眼动脉主要分为眼支(视网膜中央动脉和睫状动脉)、眶支(肌动脉和泪腺动脉)和眶外支(滑车上动脉和鼻背动脉)。滑车上动脉支供应前额皮肤的血流,鼻背动脉支供应眉间皮肤的血流;外侧肌动脉支主要供应上睑提肌、上直肌及上斜肌的血流,眶上动脉支也参与上睑提肌的血流供应;内侧肌动脉支供应内直肌和下直肌的血流,筛前动脉支也参与内直肌供血[11]。本例患者表现为临床常见的动眼神经麻痹所致眼球运动障碍的症状体征,MRI检查可见右眼上睑提肌复合体及内直肌不同程度受累。由于每条眼外肌的供血动脉不一,眼外肌受累可能因为肌动脉支受填充剂注射后逆行性动脉栓塞;注射部位皮肤坏死考虑滑车上动脉与鼻背动脉受填充剂注射后顺行性动脉栓塞[9]。本例患者需与透明质酸填充剂注射后急性动眼神经缺血相鉴别,后者MRI检查眼外肌不累及[12]。
透明质酸填充剂注射后出现血管栓塞并发症,应立即停止注射,对注射部位进行局部热敷和按摩,扩张血管或将填充剂远移[8, 10]。Cohen等[13]建议在所有皮肤变色坏死病例中至少使用200 IU的透明质酸酶以溶解透明质酸,透明质酸酶可以用利多卡因稀释,以覆盖更大的区域,促进血管扩张,如注射后1 h内仍无改善,则重复注射3~4次,同时口服阿司匹林,650 mg/d,以防止进一步的血栓形成。

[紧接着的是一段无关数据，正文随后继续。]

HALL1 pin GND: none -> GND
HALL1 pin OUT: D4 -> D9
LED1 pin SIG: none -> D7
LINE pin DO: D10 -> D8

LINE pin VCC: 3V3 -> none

Zhang等[14]通过对24例因面部注射透明质酸引起的视力下降及其他并发症的患者进行动脉溶栓,结果发现透明质酸酶联合尿激酶治疗比单独透明质酸酶治疗更有效。对于局部组织缺血皮肤坏死,除局部外用人类上皮生长因子软膏、透明质酸凝胶,也可采用高压氧治疗[7-8]。

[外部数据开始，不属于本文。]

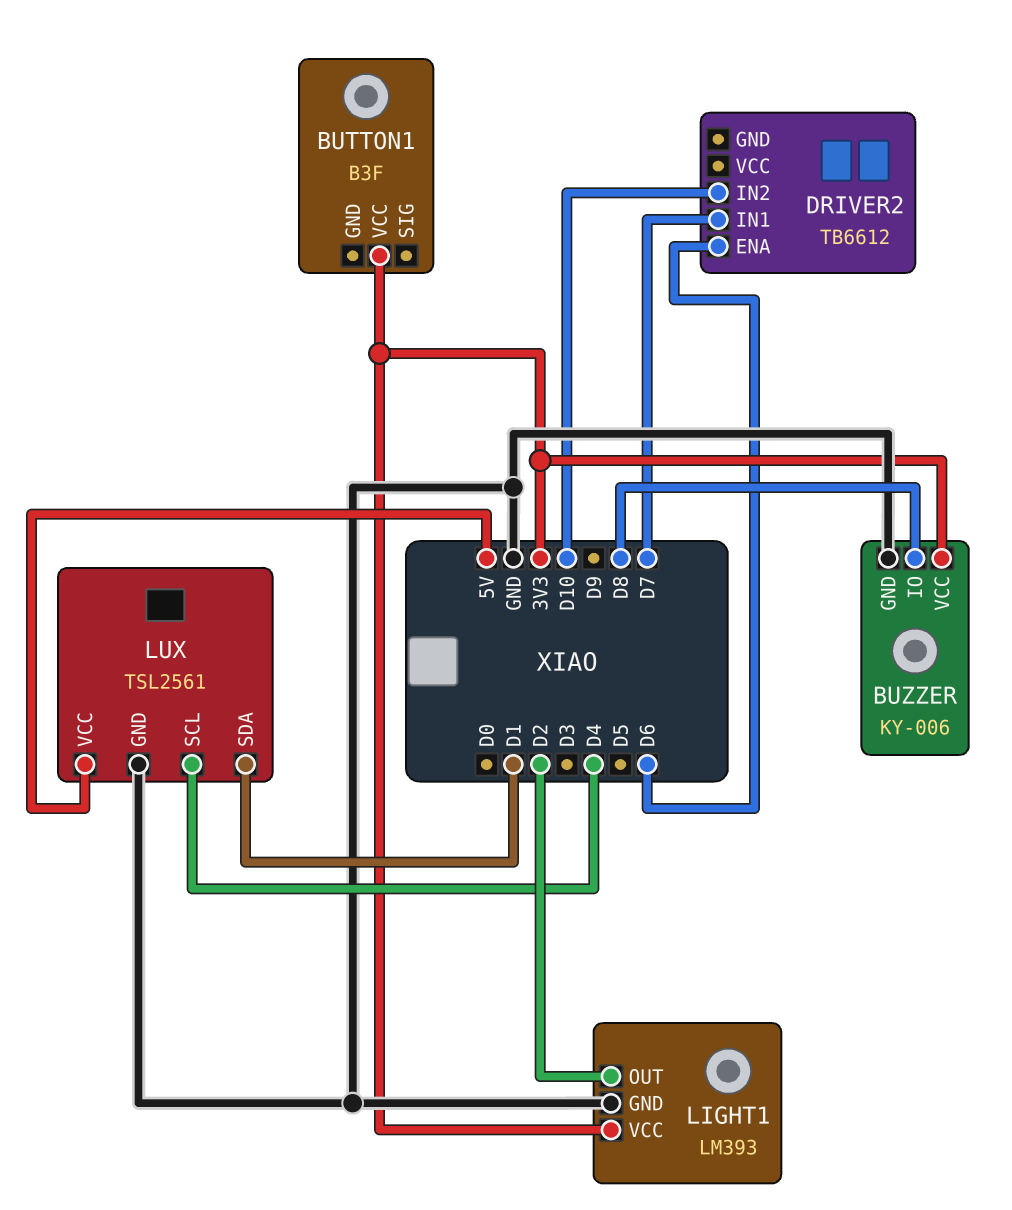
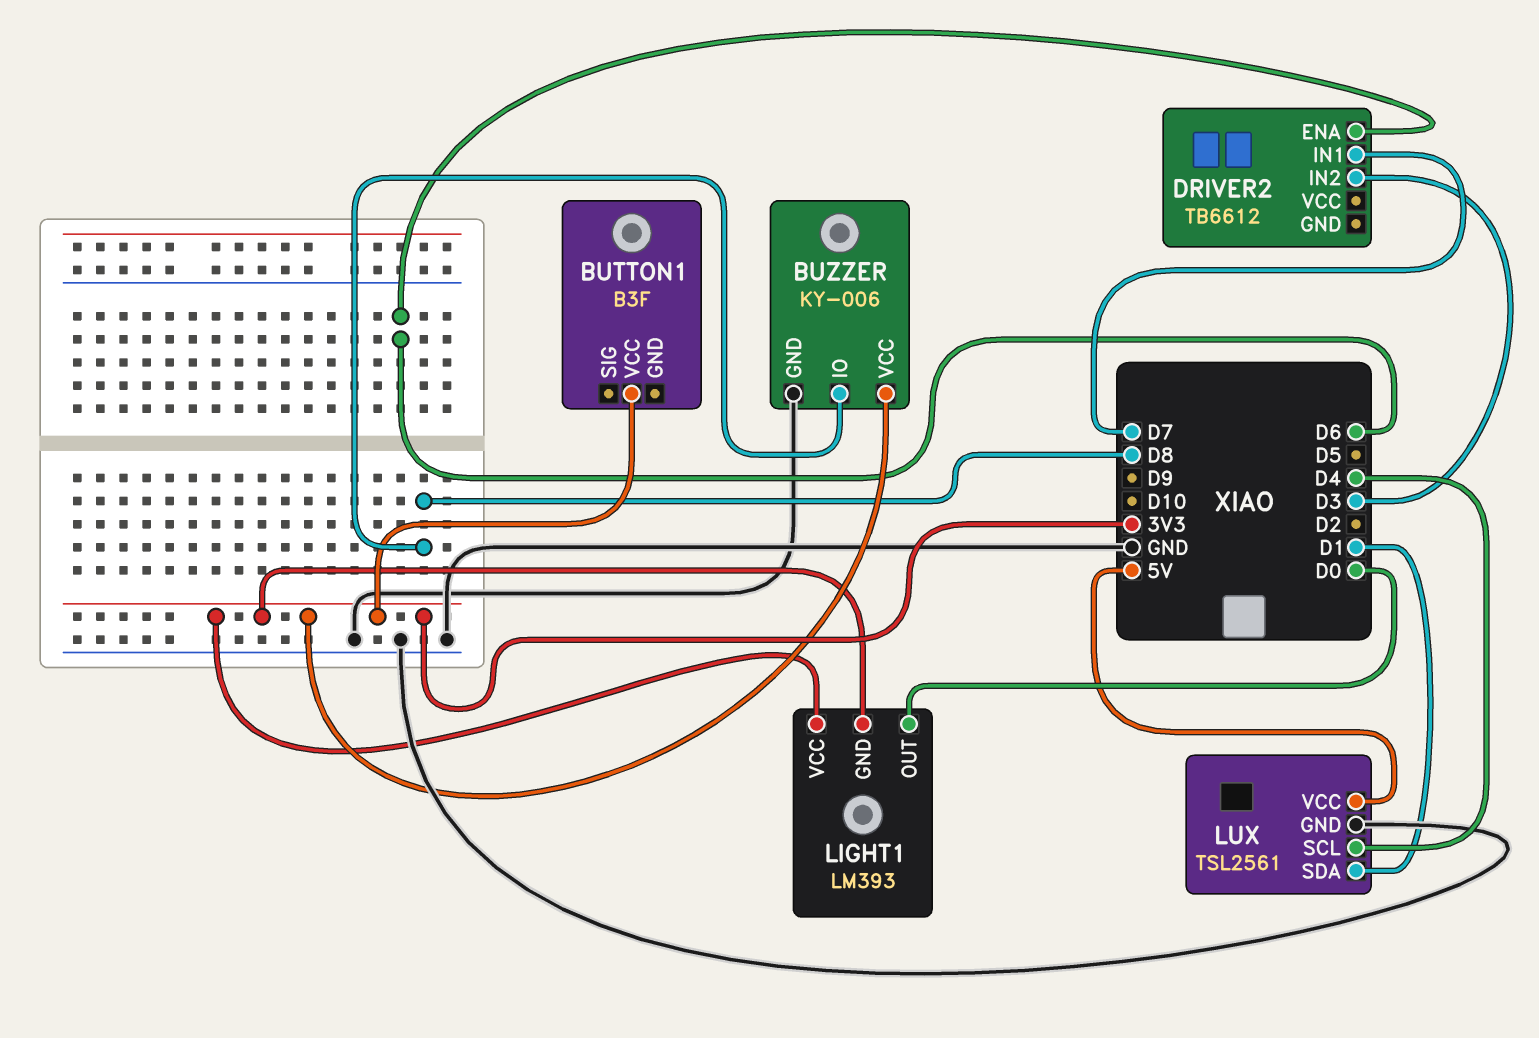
DRIVER2 pin IN2: D10 -> D3
LIGHT1 pin GND: GND -> 3V3
LIGHT1 pin OUT: D2 -> D0

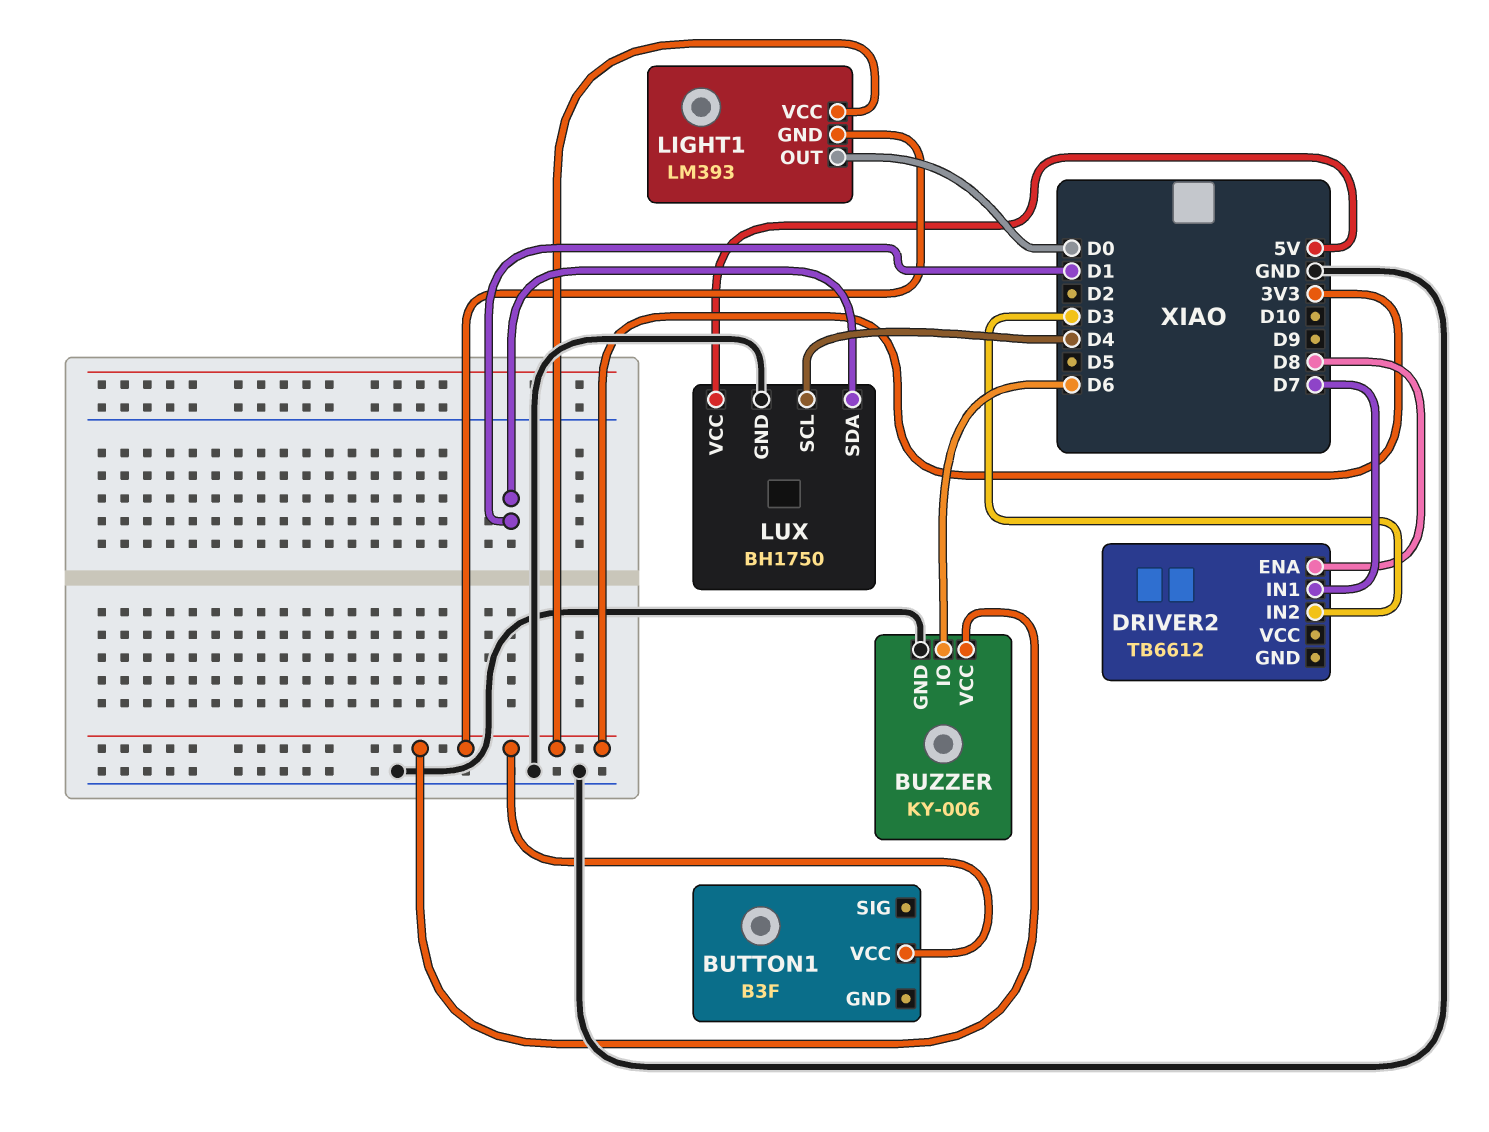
BUZZER pin IO: D8 -> D6
DRIVER2 pin ENA: D6 -> D8
LUX: TSL2561 -> BH1750

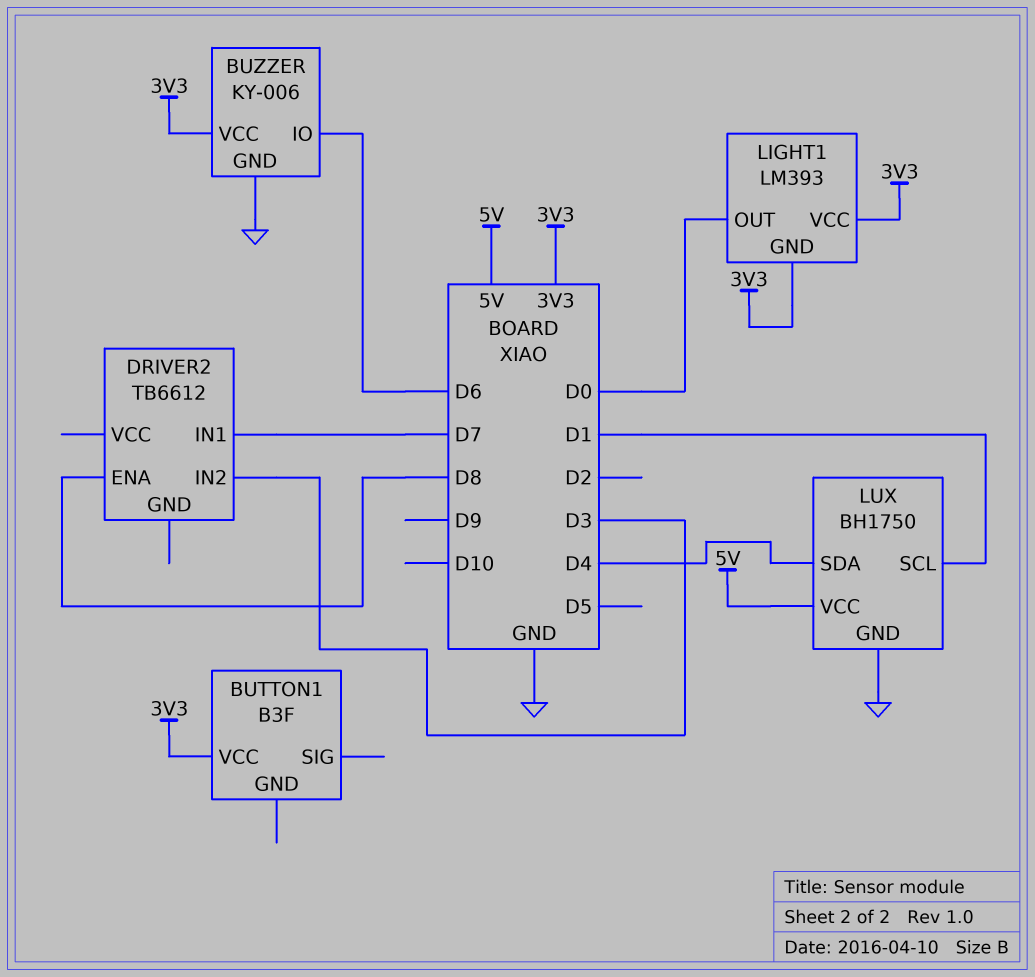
LUX pin SCL: D4 -> D1
LUX pin SDA: D1 -> D4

本例患者注射透明质酸填充剂后出现模拟动眼神经麻痹的急性眼外肌缺血,通过及时治疗,临床症状恢复良好。面部血管侧枝丰富且血管变异较多,注射透明质酸填充剂不良反应症状多样,即使是操作熟练的医师也难以完全避免,故注射者需全面掌握面部血管解剖知识,掌握识别和快速处理血管栓塞并发症的方法,避免出现严重不良结局。